11. DIA: (Ch 3, 77-85)
Meditemos agora com esses estofes da canção 3 de São João da Cruz:
Com estranhos primores
Calor e luz, dão junto a seu querido!
No comentário dos últimos versos, “com estranhos primores”, São João da Cruz apresenta três maneiras de primores:
1. A alma ama a Deus não por causa de si, mas por Ele mesmo, e o ama pelo Espírito Santo, ou seja, ama a Deus com o amor de Deus, por Deus mesmo;
2. A alma ama a Deus em Deus, pois tanto a alma quanto Deus já se entregaram um ao outro em amor;
3. A alma ama a Deus por aquilo que Ele é, porque Ele é essencialmente tudo em si mesmo.

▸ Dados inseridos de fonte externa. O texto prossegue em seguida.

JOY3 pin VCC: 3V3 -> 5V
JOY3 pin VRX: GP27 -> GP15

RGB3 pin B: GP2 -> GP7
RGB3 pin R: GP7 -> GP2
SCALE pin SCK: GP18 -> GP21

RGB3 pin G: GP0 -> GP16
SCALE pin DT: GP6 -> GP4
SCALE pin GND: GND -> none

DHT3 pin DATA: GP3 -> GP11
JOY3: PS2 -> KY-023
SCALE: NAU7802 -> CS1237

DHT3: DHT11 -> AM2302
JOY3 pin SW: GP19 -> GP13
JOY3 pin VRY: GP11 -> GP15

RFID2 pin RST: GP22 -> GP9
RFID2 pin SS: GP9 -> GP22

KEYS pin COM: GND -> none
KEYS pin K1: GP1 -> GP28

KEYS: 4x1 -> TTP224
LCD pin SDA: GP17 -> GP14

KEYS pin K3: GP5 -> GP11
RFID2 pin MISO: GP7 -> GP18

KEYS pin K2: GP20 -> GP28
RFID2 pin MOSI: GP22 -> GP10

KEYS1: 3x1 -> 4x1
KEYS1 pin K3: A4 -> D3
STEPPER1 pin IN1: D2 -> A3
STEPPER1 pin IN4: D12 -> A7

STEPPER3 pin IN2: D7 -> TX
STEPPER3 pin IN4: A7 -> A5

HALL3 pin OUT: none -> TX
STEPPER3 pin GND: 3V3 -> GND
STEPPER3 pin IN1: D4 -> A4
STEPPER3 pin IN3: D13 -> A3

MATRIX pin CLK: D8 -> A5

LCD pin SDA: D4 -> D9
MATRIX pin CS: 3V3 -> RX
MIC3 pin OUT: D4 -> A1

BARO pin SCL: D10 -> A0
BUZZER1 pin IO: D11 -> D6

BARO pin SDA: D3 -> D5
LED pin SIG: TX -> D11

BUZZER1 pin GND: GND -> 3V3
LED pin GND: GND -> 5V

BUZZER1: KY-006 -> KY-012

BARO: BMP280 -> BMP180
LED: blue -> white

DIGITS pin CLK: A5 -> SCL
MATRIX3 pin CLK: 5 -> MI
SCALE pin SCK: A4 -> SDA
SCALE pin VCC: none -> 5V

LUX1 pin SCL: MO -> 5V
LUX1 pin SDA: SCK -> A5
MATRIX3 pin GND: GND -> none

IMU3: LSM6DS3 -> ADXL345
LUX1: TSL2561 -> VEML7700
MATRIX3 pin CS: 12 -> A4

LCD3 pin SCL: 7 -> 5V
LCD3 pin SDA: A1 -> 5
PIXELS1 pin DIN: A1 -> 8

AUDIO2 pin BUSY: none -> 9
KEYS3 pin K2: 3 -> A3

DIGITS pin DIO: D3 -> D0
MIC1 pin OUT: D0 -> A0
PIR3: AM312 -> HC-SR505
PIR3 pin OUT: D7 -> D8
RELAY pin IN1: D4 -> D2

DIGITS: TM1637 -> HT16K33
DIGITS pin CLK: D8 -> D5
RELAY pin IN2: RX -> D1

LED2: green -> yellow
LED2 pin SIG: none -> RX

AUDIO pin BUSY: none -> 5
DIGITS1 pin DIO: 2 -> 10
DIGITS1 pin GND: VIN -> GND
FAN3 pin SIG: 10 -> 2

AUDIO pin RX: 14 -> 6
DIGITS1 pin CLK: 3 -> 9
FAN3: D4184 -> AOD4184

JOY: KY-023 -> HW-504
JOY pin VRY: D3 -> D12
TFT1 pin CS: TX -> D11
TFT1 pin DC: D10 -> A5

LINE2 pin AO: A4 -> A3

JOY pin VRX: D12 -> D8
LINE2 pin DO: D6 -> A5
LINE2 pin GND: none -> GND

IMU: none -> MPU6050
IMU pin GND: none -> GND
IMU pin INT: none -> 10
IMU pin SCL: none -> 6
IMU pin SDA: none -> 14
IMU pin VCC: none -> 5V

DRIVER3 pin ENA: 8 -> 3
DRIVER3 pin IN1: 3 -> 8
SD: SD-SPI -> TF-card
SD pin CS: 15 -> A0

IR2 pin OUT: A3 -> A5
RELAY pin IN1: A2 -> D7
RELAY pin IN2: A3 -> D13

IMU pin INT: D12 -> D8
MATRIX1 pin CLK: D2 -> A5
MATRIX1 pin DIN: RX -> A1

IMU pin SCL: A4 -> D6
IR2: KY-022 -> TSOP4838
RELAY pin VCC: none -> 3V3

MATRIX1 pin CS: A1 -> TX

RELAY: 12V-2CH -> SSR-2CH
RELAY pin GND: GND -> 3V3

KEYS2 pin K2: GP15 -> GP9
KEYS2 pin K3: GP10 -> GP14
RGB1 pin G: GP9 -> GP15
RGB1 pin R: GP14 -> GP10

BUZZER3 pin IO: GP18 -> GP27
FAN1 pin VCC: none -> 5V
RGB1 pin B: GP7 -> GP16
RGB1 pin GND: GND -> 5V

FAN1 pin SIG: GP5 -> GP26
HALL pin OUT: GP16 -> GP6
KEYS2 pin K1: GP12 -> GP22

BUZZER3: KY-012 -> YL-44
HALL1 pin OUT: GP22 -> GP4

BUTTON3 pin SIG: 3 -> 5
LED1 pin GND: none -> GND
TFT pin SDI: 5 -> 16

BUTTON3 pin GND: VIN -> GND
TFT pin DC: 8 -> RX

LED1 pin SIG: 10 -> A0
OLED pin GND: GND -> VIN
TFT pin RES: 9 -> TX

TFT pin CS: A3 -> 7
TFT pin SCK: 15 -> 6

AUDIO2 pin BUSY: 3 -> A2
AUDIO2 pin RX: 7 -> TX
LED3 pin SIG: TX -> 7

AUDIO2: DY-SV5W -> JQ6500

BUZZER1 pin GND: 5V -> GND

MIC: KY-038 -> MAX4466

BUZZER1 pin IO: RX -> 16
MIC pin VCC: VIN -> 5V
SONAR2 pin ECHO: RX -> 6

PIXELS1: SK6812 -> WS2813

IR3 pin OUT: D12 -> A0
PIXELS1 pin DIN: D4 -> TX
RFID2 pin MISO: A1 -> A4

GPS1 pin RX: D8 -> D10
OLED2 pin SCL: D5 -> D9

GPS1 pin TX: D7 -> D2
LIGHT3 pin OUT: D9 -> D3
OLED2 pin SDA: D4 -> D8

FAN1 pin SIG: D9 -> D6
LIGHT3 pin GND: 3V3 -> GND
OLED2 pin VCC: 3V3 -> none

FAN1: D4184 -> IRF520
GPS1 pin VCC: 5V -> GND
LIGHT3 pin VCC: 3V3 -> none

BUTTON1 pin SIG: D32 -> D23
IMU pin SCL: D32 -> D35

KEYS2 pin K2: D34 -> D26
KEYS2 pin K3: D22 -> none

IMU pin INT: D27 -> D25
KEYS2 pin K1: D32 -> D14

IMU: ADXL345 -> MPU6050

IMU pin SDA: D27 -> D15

Em resumo, os primores principais são a relação de amor mútuo entre a alma e Deus, e isso, obviamente, em grau superlativo, já que estamos tratando da mais alta união espiritual. Nessa profunda relação afetiva, o Doutor Místico dirá que “entre Deus e a alma se forma um amor recíproco, como na união e entrega do matrimônio em que os bens são comuns a ambos.
Esses bens consistem na divina essência, e cada um os possui livremente em razão da entrega voluntária de um ao outro, possuindo-os ao mesmo tempo conjuntamente, e assim podem dizer um ao outro o que o Filho de Deus disse ao Pai no Evangelho de São João: ‘Todos os meus bens são teus, e os teus bens são meus, e eu sou glorificado neles’ (Jo 17,10). Realiza-se isto na outra vida em fruição perfeita, sem intermissão; todavia acontece por vezes aqui na terra, neste estado de união, quando Deus opera na alma o ato de transformá-la nele, embora não se efetue com a mesma perfeição da eternidade.” (Ch 3, 79). Esses primores são múltiplos, se desdobram ainda em primores maravilhosos, que é quando a alma goza de Deus por Ele mesmo, e só se alegra Nele, apenas por suas maravilhas e atributos, sem nenhum outro gosto próprio.
Esses primores alcançam também a dimensão da gratidão e do louvor: a alma entende que foi criada para o louvor de Deus, e O louva pelos bens que recebe e pelo simples prazer de louvar ao Senhor, e sobretudo O louva por quem Ele é, para além de qualquer consolação, motivo ou prazer pessoal.